The familiar call is starting, resounding in my head. I coo, letting the world know I hear her urging. I am not alone in this. The flock responds in kind; a rustling of feathers and voices rise to the sky. It is a comfort to know soon we will take flight, head to our other home in the south where the warmth will once again penetrate our feathers and embrace our core. For only a few more days will we get to enjoy the ample supply of soybeans and corn these fields provide. Another coo surrounds me and I respond. It is not a warning, but a thanksgiving.
This is not my first trip, my first flight from the fields of western Ohio to the coast of Florida, not that us doves know that’s where we are. It’s an instinct within us, calling us home to the warmth of the south to mate, breed, start again, boost our numbers before the next harvest. Many of us won’t survive the journey. We are prey. If we are not vigilant, are unlucky, we fall victim. I’ve been lucky so far, and have seen two migration patterns. I know the odds of seeing another full cycle are against me, and I way that in my heart, knowing the dangers that lurk, the things I escaped the first trip. I let out a soft coo, airing my concerns to the world as a whole. There are many more like me. There are also the young ones, first timers. It is my job to try and guide them. I will sacrifice myself for them if it comes to that because they are the future of the flock. I am the past.

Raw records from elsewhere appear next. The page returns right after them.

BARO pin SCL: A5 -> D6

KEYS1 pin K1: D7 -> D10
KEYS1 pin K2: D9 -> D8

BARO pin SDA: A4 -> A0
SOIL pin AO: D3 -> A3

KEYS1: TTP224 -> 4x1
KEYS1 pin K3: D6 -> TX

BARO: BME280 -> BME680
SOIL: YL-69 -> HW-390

The days creep slowly, the night edging it’s way in earlier and earlier. We huddle in our nests, crowding the fields in the daylight. The machines have begun to churn, driving us upward to the sky, urging us to move on. It is not quite time, though, and so we circle, perch on telephone lines and wait. We coo, call out our prayers to the heavens. We are moments from taking flight now, and the calls become more, though there are new calls now as well. Foreign sounds that pierce our ears and hearts, call to us from the ground earlier than a dove would be on the wing. We know these sounds are dangerous, but they are also by our food, giving us little choice but to take a chance or move on. Either decision is dangerous.
I choose to stay, bunker in my nest, only venture forth when I feel it is the safest to do so. Mostly, it is in the morning light, the moments when the world is just beginning to stir from its slumber. The dew on the grass is a stark contrast to the warmth of the day and it jolts me to life. I eat my fill before finding a place to perch for the day, watch for the dangers the world provides. The call is stronger now. I can feel it deep in my bones, thumping with every breath I take. “Go, go, go,” the steady rhythm urges me to utilize the wind, but I remain a moment longer, a day longer. There is safety in numbers and I must wait for the others.

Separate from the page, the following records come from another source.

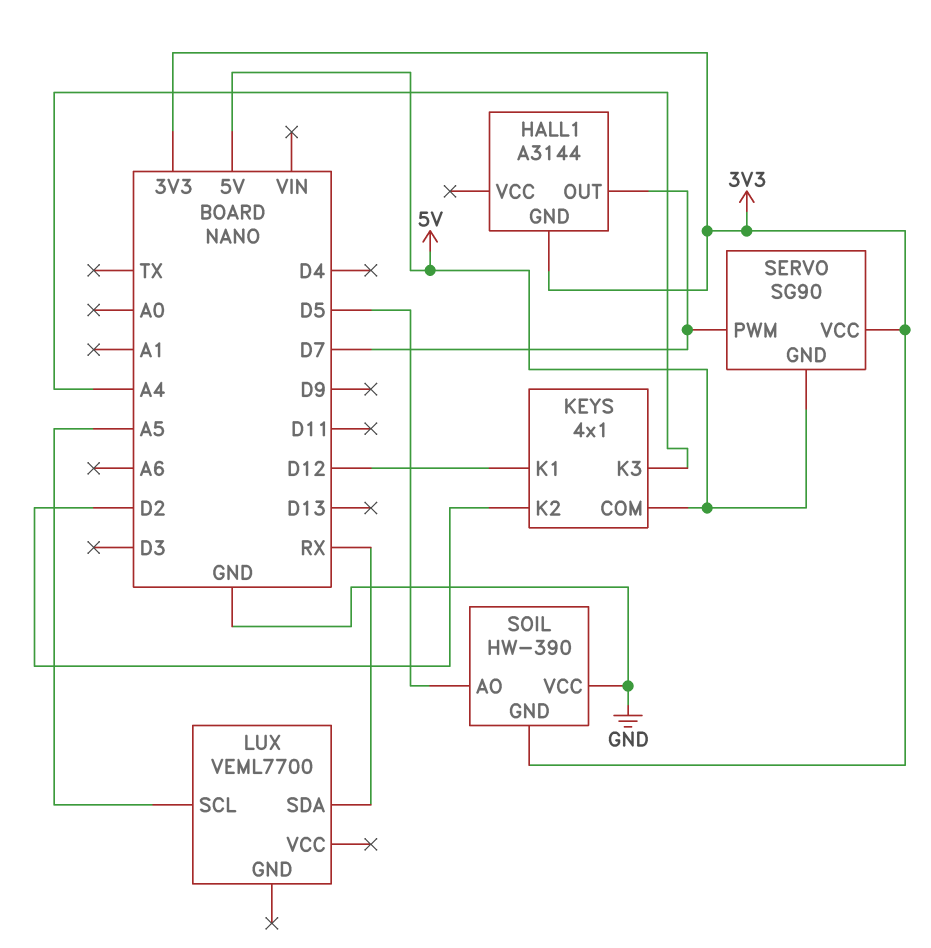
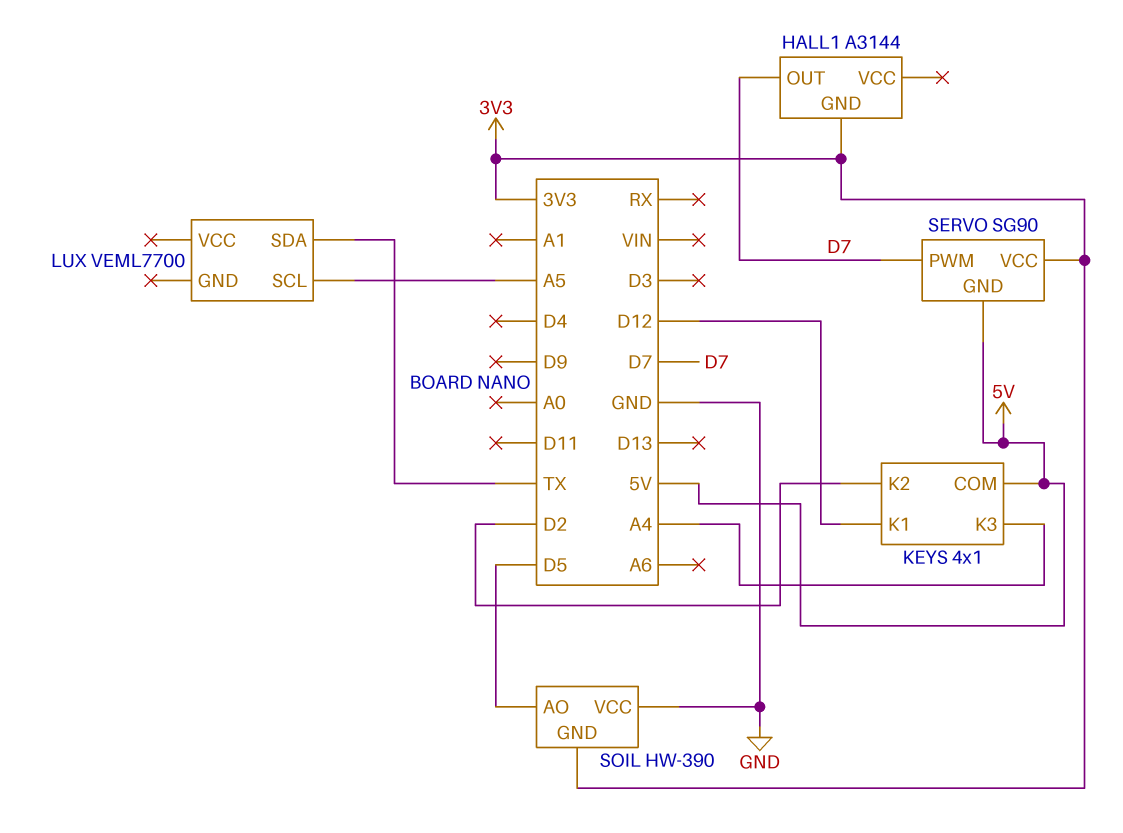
LUX pin SDA: RX -> TX

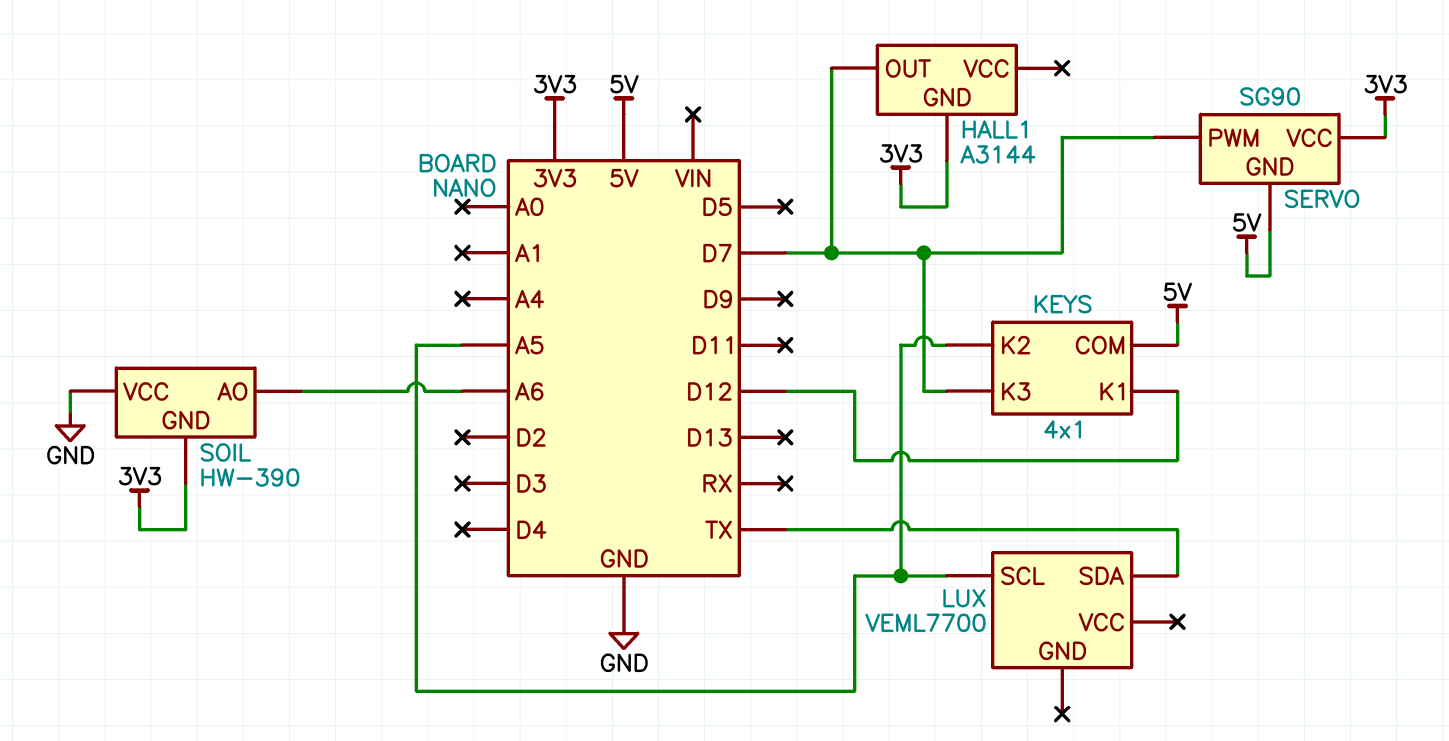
KEYS pin K2: D2 -> A5
KEYS pin K3: A4 -> D7
SOIL pin AO: D5 -> A6

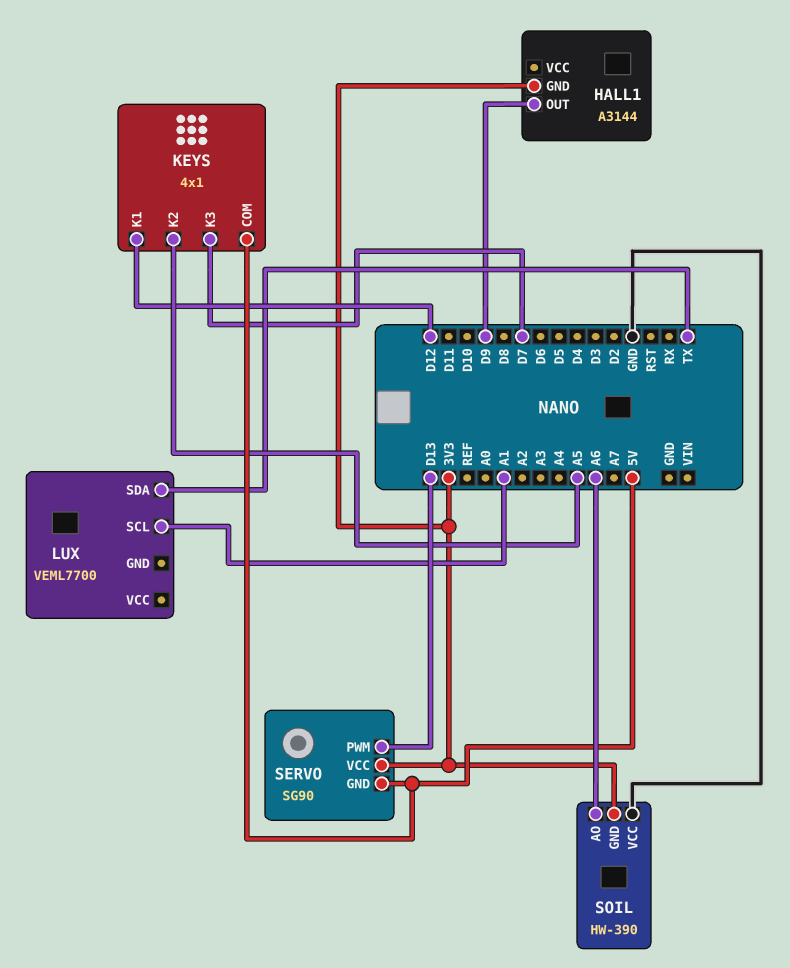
HALL1 pin OUT: D7 -> D9
LUX pin SCL: A5 -> A1
SERVO pin PWM: D7 -> D13

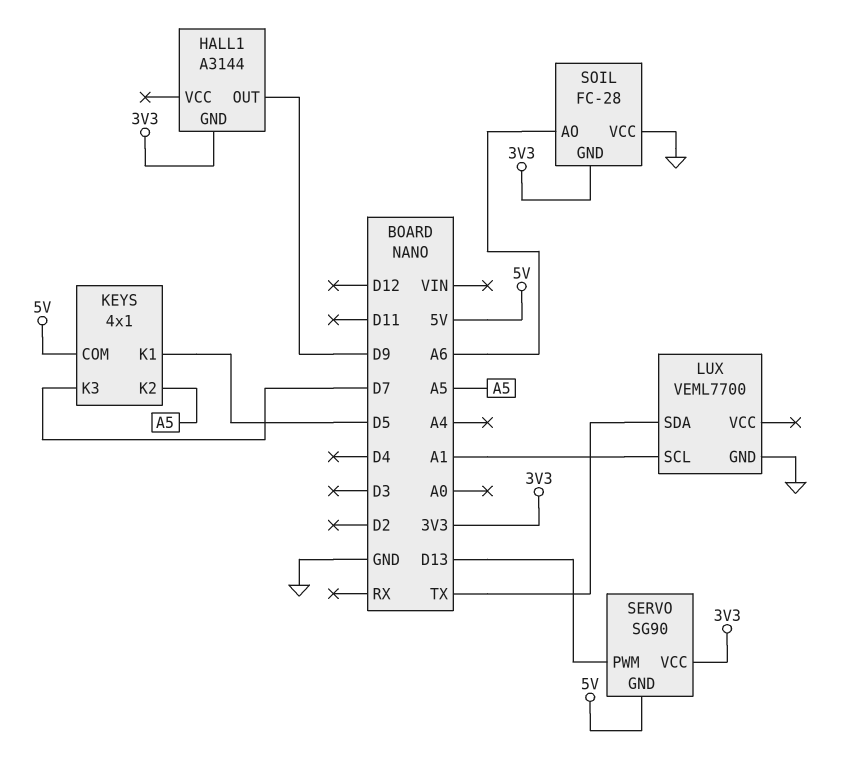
KEYS pin K1: D12 -> D5
LUX pin GND: none -> GND
SOIL: HW-390 -> FC-28

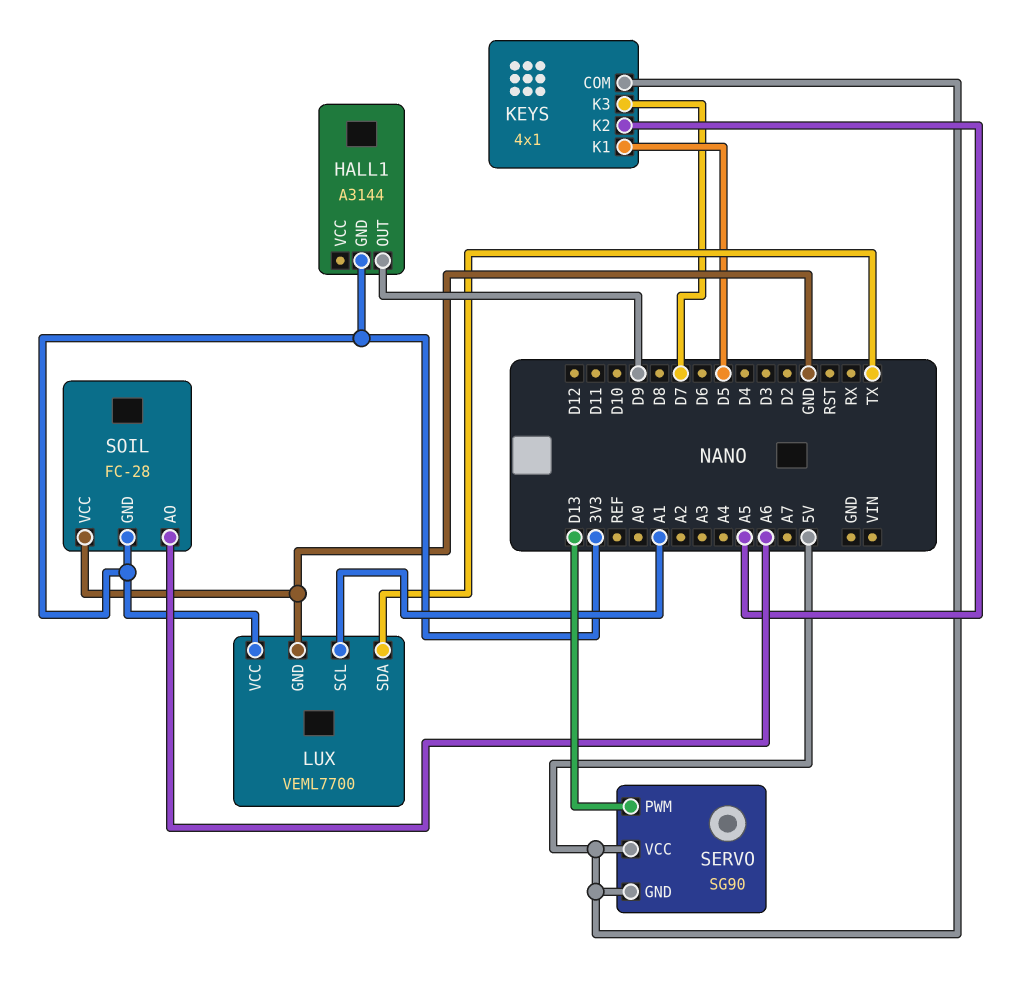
LUX pin VCC: none -> 3V3
SERVO pin VCC: 3V3 -> 5V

Then it happens. The chorus of cooing fills the air, the pounding of wings beating against the strong wind propels me forward, over the field picked clean by the machines. The field I once ate from. There is little cover, but that doesn’t bother me. Where we are going will be safe and warm, shelter us from the harsh winter that would wait for us here. I know there are a few who will remain. They have found feeders and housing, made a permanent and sustainable life here. I am not envious of them. Food is dependent on the people I strive to avoid. Many of them believe we are pests, something to be shooed onward.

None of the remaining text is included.